I’m super stoked to chat with you, our time at JB didnt overlap terribly much. How’d you get involved in JB?

My JB story starts in June of last year, right after launch. I’d been in crypto for close to 5 years— never full time, though. I was always more of an investor in projects, especially early projects. Over time I started to take a more thesis-driven perspective, and began investing in projects that I thought may show the future of the web3 space.

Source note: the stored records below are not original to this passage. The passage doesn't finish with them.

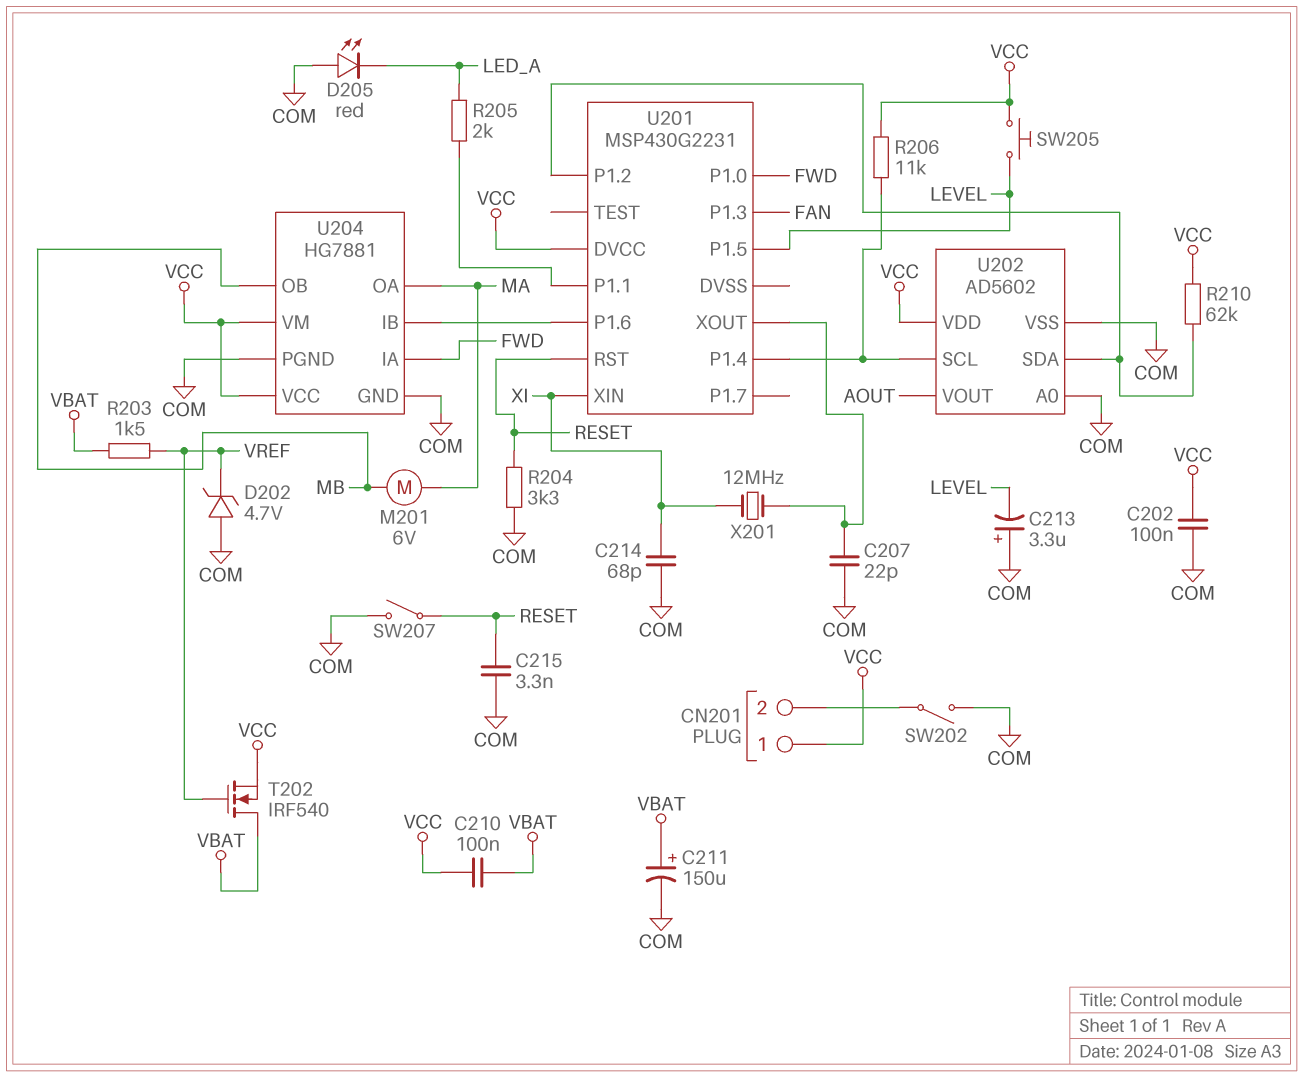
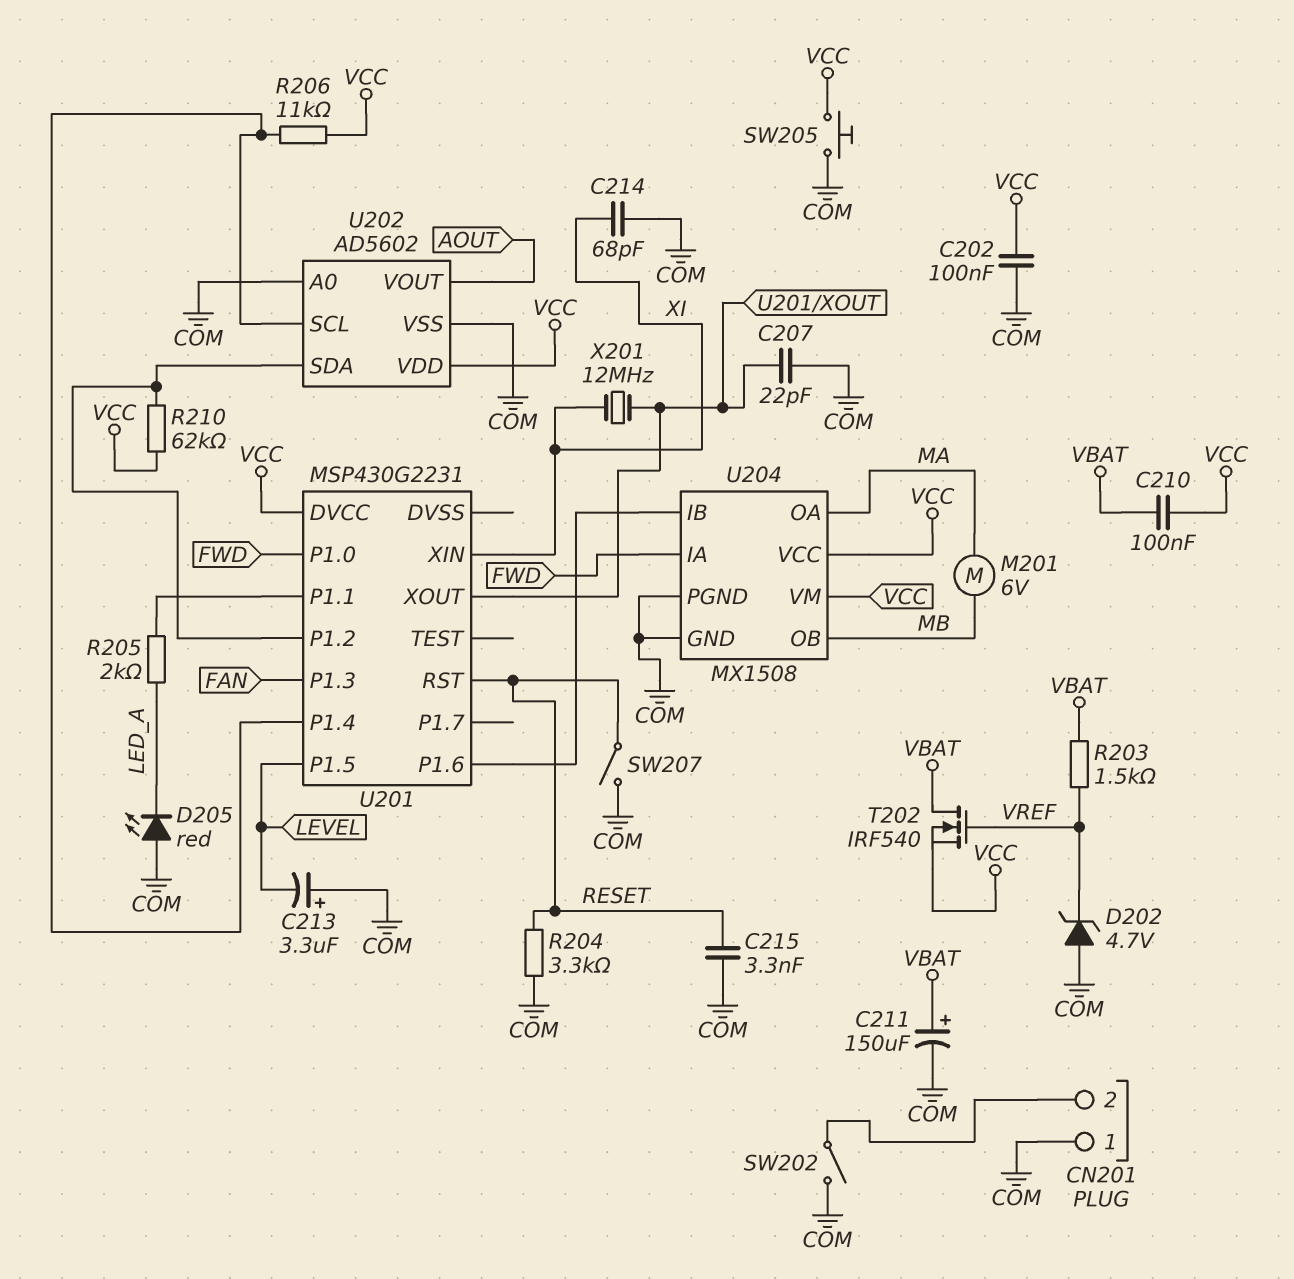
CN201 pin 1: VCC -> COM
SW205: button (LEVEL, VCC) -> button (COM, VCC)
U204: HG7881 -> MX1508

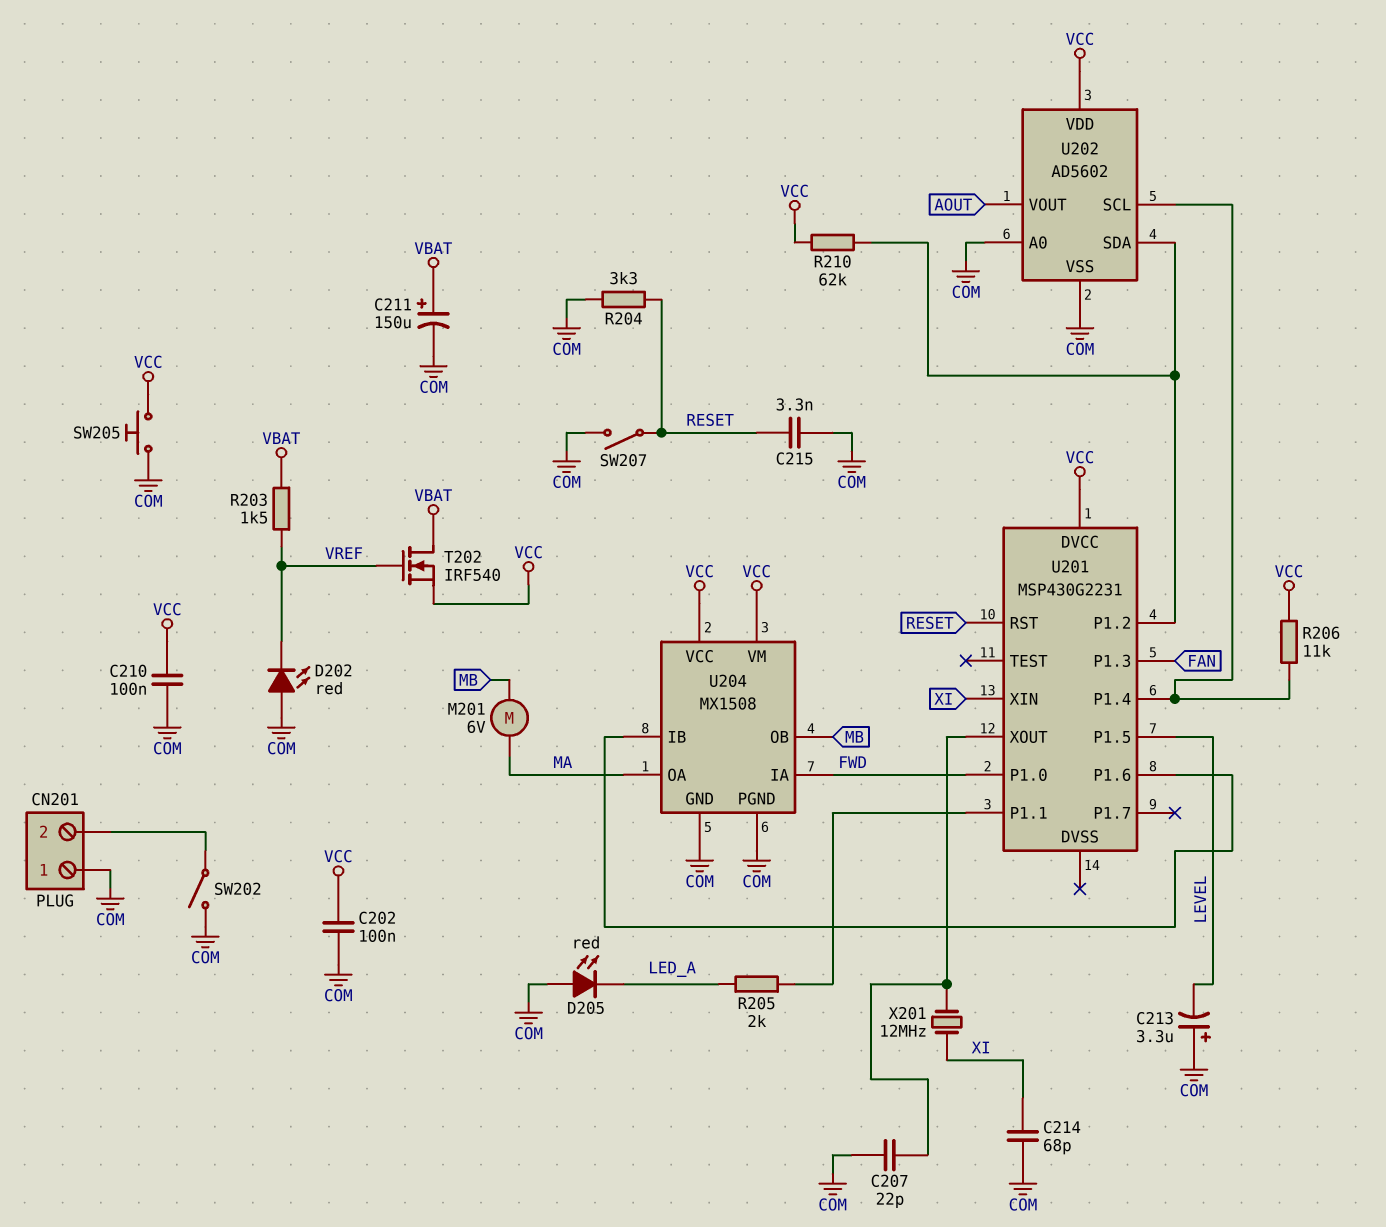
C210: 100nF (VBAT, VCC) -> 100nF (COM, VCC)
D202: zener 4.7V (A COM, K VREF) -> LED red (A COM, K VREF)

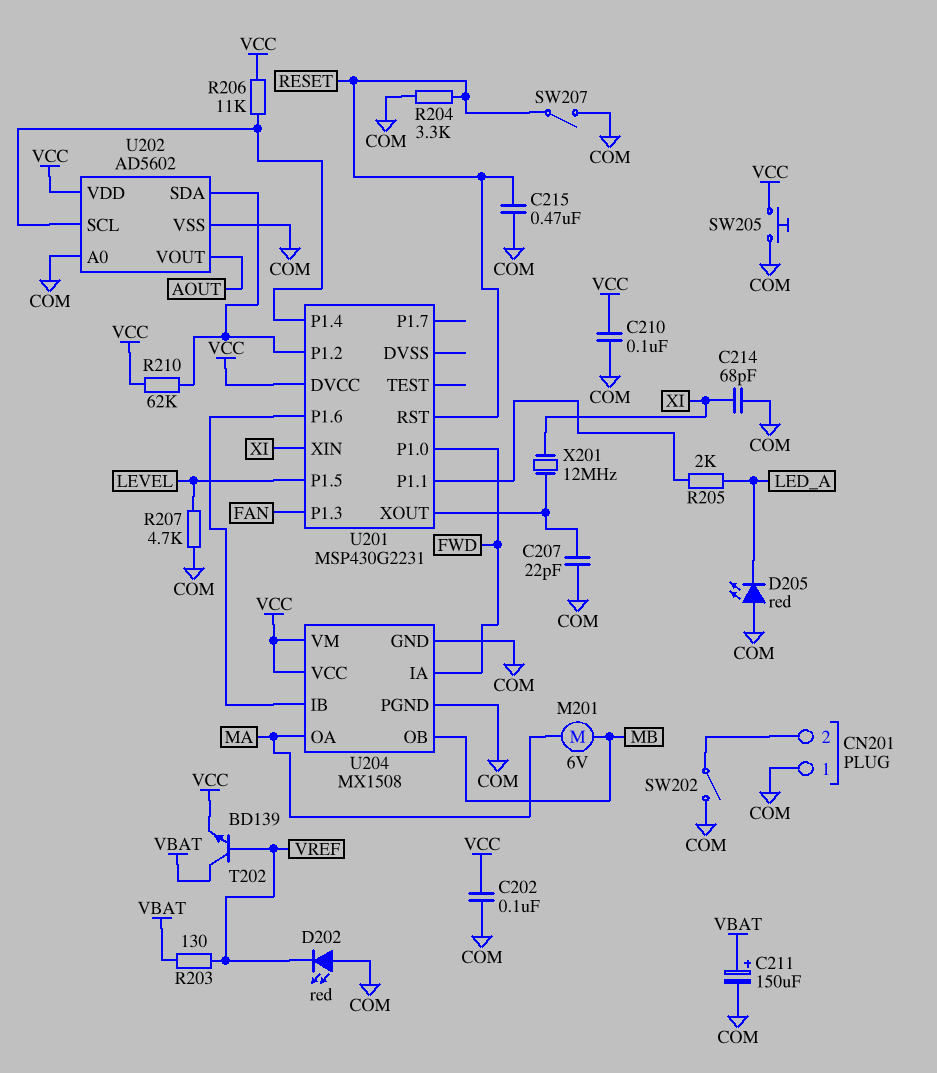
C213: 3.3uF (plus COM, minus LEVEL) -> none
C215: 3.3nF (COM, RESET) -> 470nF (COM, RESET)
R203: 1.5k (VBAT, VREF) -> 130 (VBAT, VREF)
R207: none -> 4.7k (COM, LEVEL)
T202: NMOS IRF540 (G VREF, D VBAT, S VCC) -> NPN BD139 (B VREF, C VBAT, E VCC)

I got very drawn to DAO tooling before it was cool.

Like a crypto hipster…

Before it was cool, yes. I did research in the space to figure out what people are building. JB was very early on; it was a good product, but also and maybe more importantly a very good vibe. People joke about vibes, but I think vibes are important, especially in projects where the core thesis is selling tooling for communities. If you’re selling to communities, you have to have community yourself.

I mean from an investment POV, DAOs seem horrible: give money to community, no idea what they do, no control over how it’s going to go. What attracted you as someone who knows about investing?

Let’s start meta— if you believed that the internet would follow the exponential growth curve it followed early on, then it would be everywhere, just as it is now. So web3 and DAOs, in my opinion, are the only way, with least amount of friction, to set up a common treasury between participants that are truly global. There’s no other way to set up a treasury between someone from Russia, Argentina, Venuzuela, Israel, and the USA. DAOs are the easiest way to do this, and we both know how much friction you have in crypto, and yet even with all that friction it’s still the best way.

I’m reminded of the Churchill quote, “Democracy is the worst system of government there is, aside from all the other ones.” But that being said, how are DAOs better than just sharing a paypal, or a Venmo wallet?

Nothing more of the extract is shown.